Anger boils inside of me. In the course of an afternoon, my entire life was taken away from me. I don't know this magical creature, and never wanted to. I have to use great restraint to keep myself from hurling the necklace across the room. I gently tap the crystal. The shadow puts her hands on the crystal, making tiny imprints. She traces three letters on the gem: O-U-T.

I sigh and roll my eyes.

"How?"

I whisper to the petite figure. As a response, letters are being traced again.

U-N-S-C-R-E-W L-I-D.

My necklace has a lid? What? I look all around it, trying to see this lid that the star is speaking of. As I turn the necklace in my hands, the figure shakes her head in disappointment. She wiggles her hands, and sparks fly from her fingertips. She raises her arms up, then down, and all of a sudden her entire body is composed of the same sparks. She turns into a stream of light and funnels out the bottom.

The crystal blue sparks form again into the tiny woman. Her bell-like voice rang out.

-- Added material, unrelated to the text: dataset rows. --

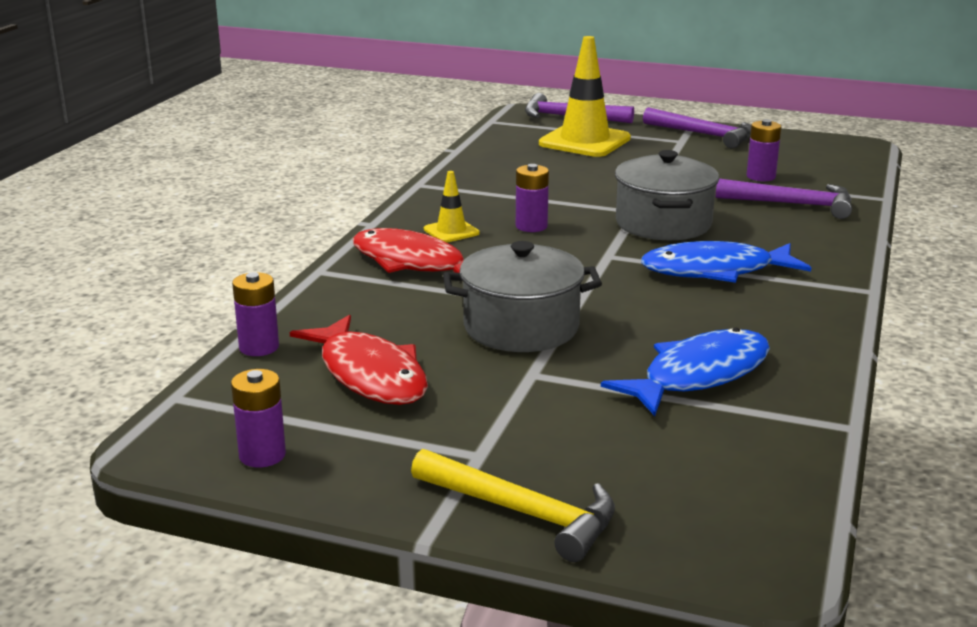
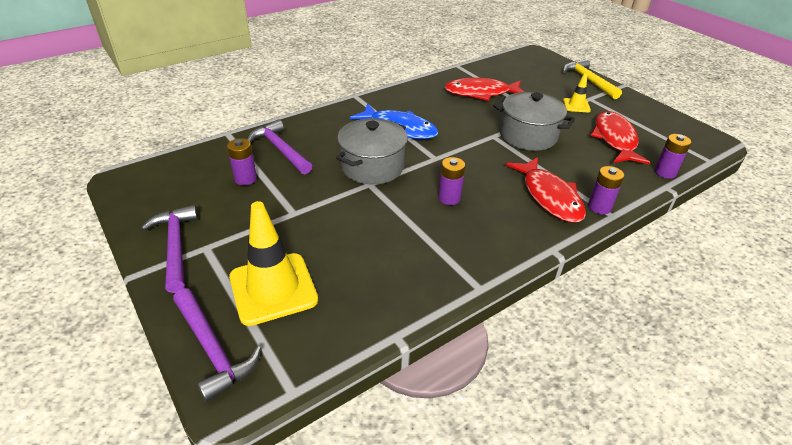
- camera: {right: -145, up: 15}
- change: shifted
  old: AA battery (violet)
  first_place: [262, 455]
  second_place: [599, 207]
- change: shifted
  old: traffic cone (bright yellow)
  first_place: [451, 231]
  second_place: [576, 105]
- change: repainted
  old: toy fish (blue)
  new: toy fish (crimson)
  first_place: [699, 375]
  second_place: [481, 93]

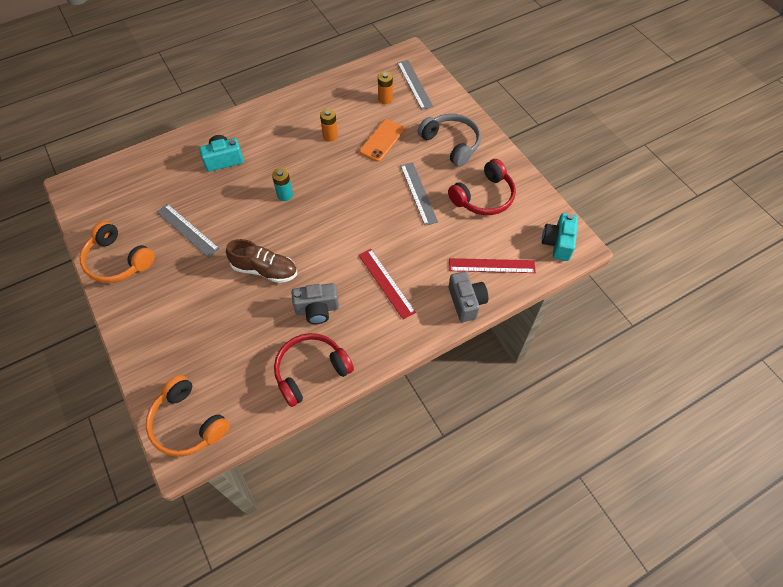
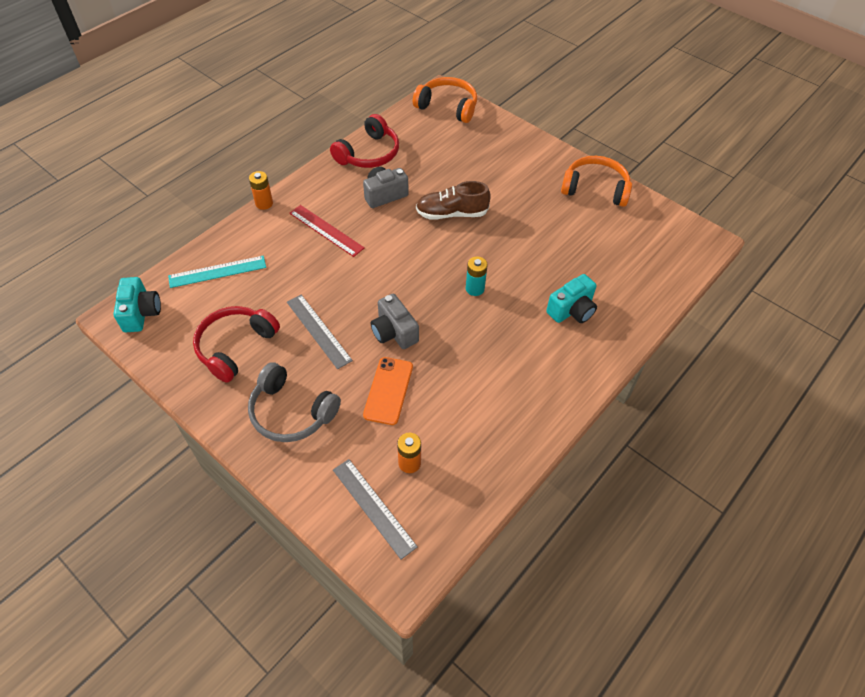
- camera: {right: 160, up: -5}
- change: gone
  old: measuring stick (gray)
  first_place: [187, 230]
- change: shifted
  old: AA battery (orange)
  first_place: [330, 136]
  second_place: [264, 203]
- change: repainted
  old: measuring stick (crimson)
  new: measuring stick (turquoise)
  first_place: [491, 266]
  second_place: [217, 271]
- change: shifted
  old: camera (gray)
  first_place: [466, 302]
  second_place: [394, 332]

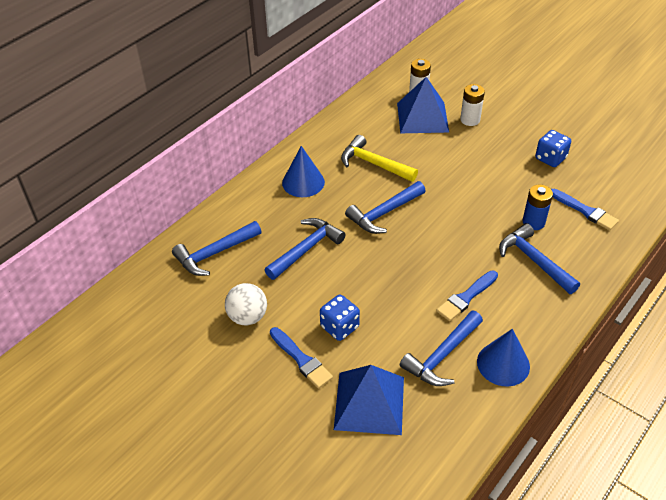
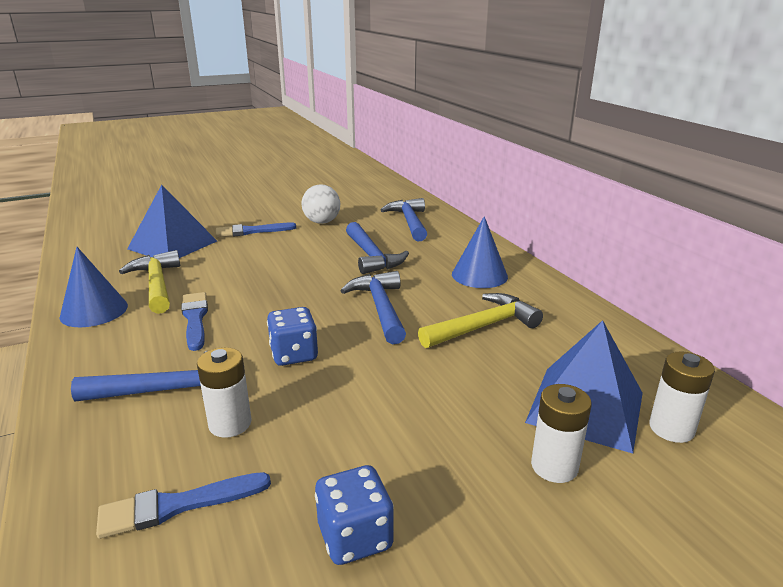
- camera: {right: 115, up: -20}
- change: shifted
  old: dice (blue)
  first_place: [339, 327]
  second_place: [294, 354]
- change: repainted
  old: claw hammer (blue)
  new: claw hammer (bright yellow)
  first_place: [442, 356]
  second_place: [157, 284]
- change: repainted
  old: AA battery (blue)
  new: AA battery (pure white)
  first_place: [533, 222]
  second_place: [230, 424]

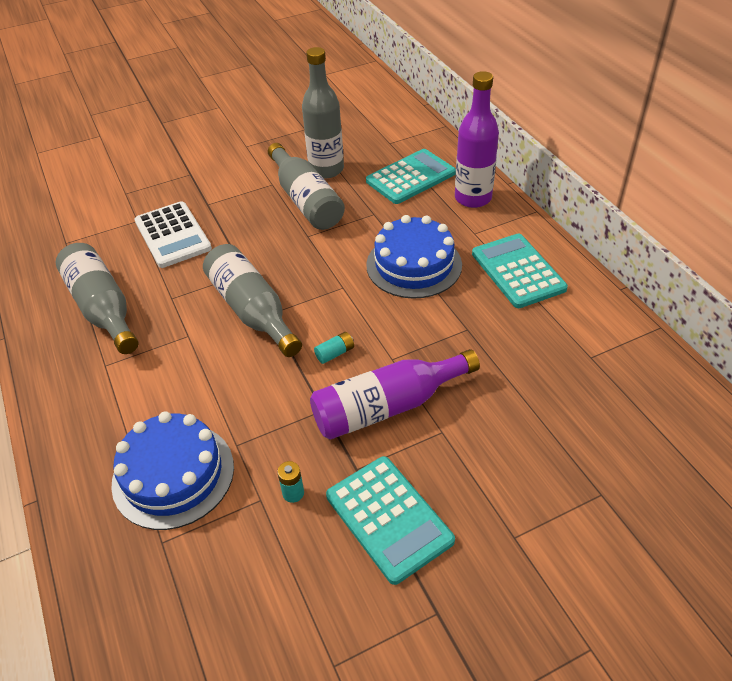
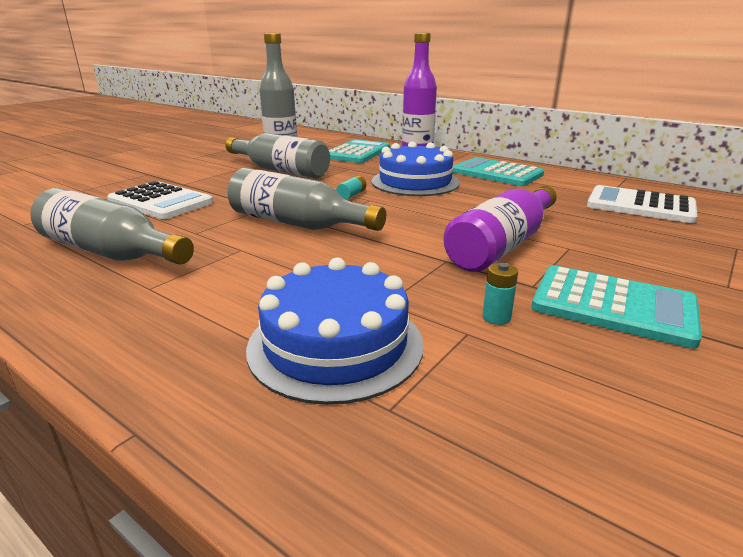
- camera: {right: -30, up: -20}
- change: shifted
  old: AA battery (turquoise)
  first_place: [335, 353]
  second_place: [351, 195]
- change: new
  new: adding machine (pure white)
  second_place: [640, 206]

"Ah! That was rather cramped. Necessary, but cramped nonetheless."

As she looks at my tear-streaked face and red eyes, her features soften. She begins talking in a gentle, tentative fashion.

"Dear heart, I'm so very sorry about-"

I cut her off.

"Yes, yes, you're so, so sorry that my entire life was torn apart. My mother shall soon be gone and my village as well, and what are you? You're sorry. Of course you are. This is all your fault. If you hadn't gone and done your little call, or whatever that thing was then, then, then-"

A tiny hand wipes a tear from my cheek. The star's voice comes softly.

"Then none of this would have ever happened."